Eur J Clin Invest 2010; 40 (10): 874–882 Abstract Background  Despite its proposed cardioprotective effect, the role of plasma urocortin in acute myocardial infarction (AMI) remains unknown. We investigated plasma profile of urocortin in AMI patients and evaluated its long‐term prognostic performance. Material and methods  Sixty‐six AMI patients and 21 healthy subjects were included in this study. Blood samples for urocortin were collected on days 0 (onset), 1, 3 and 5 and at 3 and 6 months. Primary endpoint was mortality within 1 year of follow‐up. Secondary endpoint was combined death and nonfatal adverse cardiac events (i.e. myocardial reinfarction, urgent revascularization or hospitalization due to heart failure) within 1 year.
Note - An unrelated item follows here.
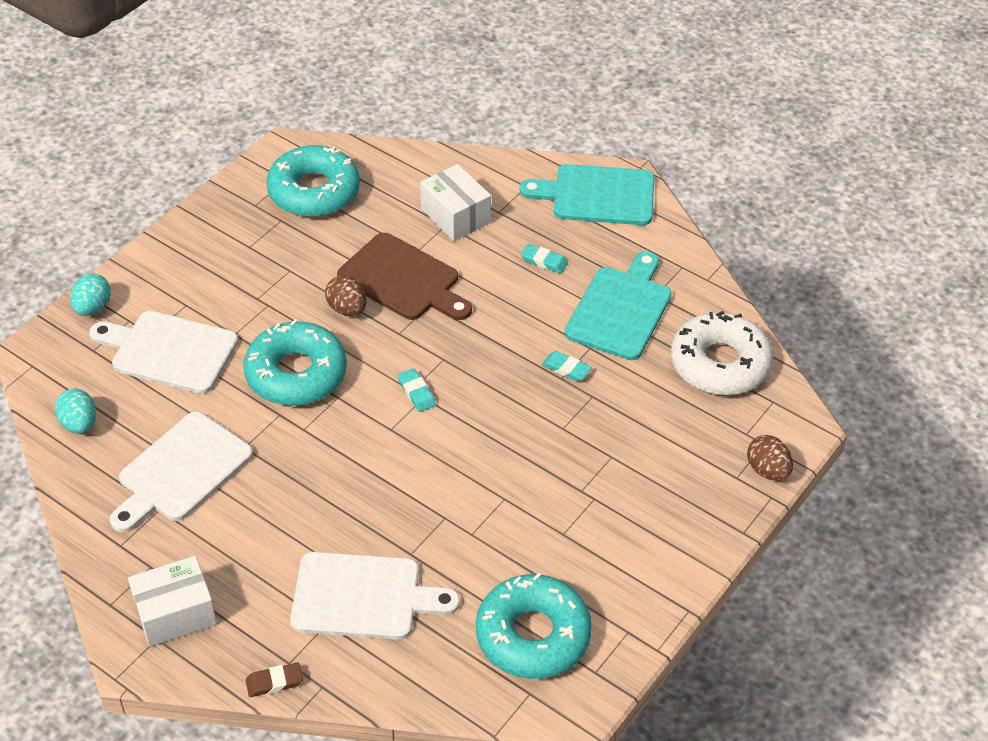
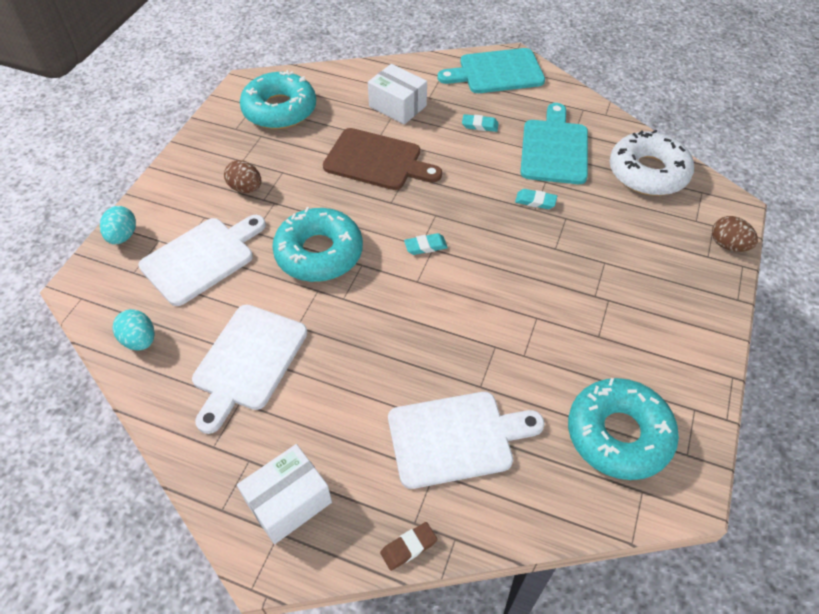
camera: 15 degrees left, 5 degrees up
(169, 351) = (202, 258): white cutting board -> white cutting board turned 135 degrees clockwise
(347, 309) = (341, 192): brown egg -> brown egg (246, 188)
(416, 392) = (425, 246): turquoise eraser -> turquoise eraser turned 60 degrees counterclockwise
Results  During follow‐up at 1 year, 38 (57·6%) patients were alive without cardiac events, nine (13·6%) had nonfatal cardiac events and 17 (25·8%) died. Plasma urocortin in AMI patients were increased on days 0, 1, 3 and 5 ( P  <   0·05 vs. control). The receiver‐operating characteristic curve showed an area under curve (AUC) of day 0 urocortin to be 0·750 with 95% confidence interval (CI) of 0·619–0·881 ( P  =   0·004), whereas AUC of NT‐proBNP was 0·857 (95% CI, 0·722–0·992; P  =   0·003). Sensitivity values for predicting the mortality of urocortin NT‐proBNP and a combined urocortin and NT‐proBNP were 0·81 (95% CI, 0·54–0·95), 0·86 (95% CI, 0·42–0·99) and 1·0 (95% CI, 0·56–1·0), respectively. Conclusions  Plasma urocortin level is elevated in AMI patients for 5 days from onset. High plasma urocortin within 24 h after the onset is associated with increased mortality. Combined urocortin and NT‐proBNP enhance prognostic performance in AMI patients.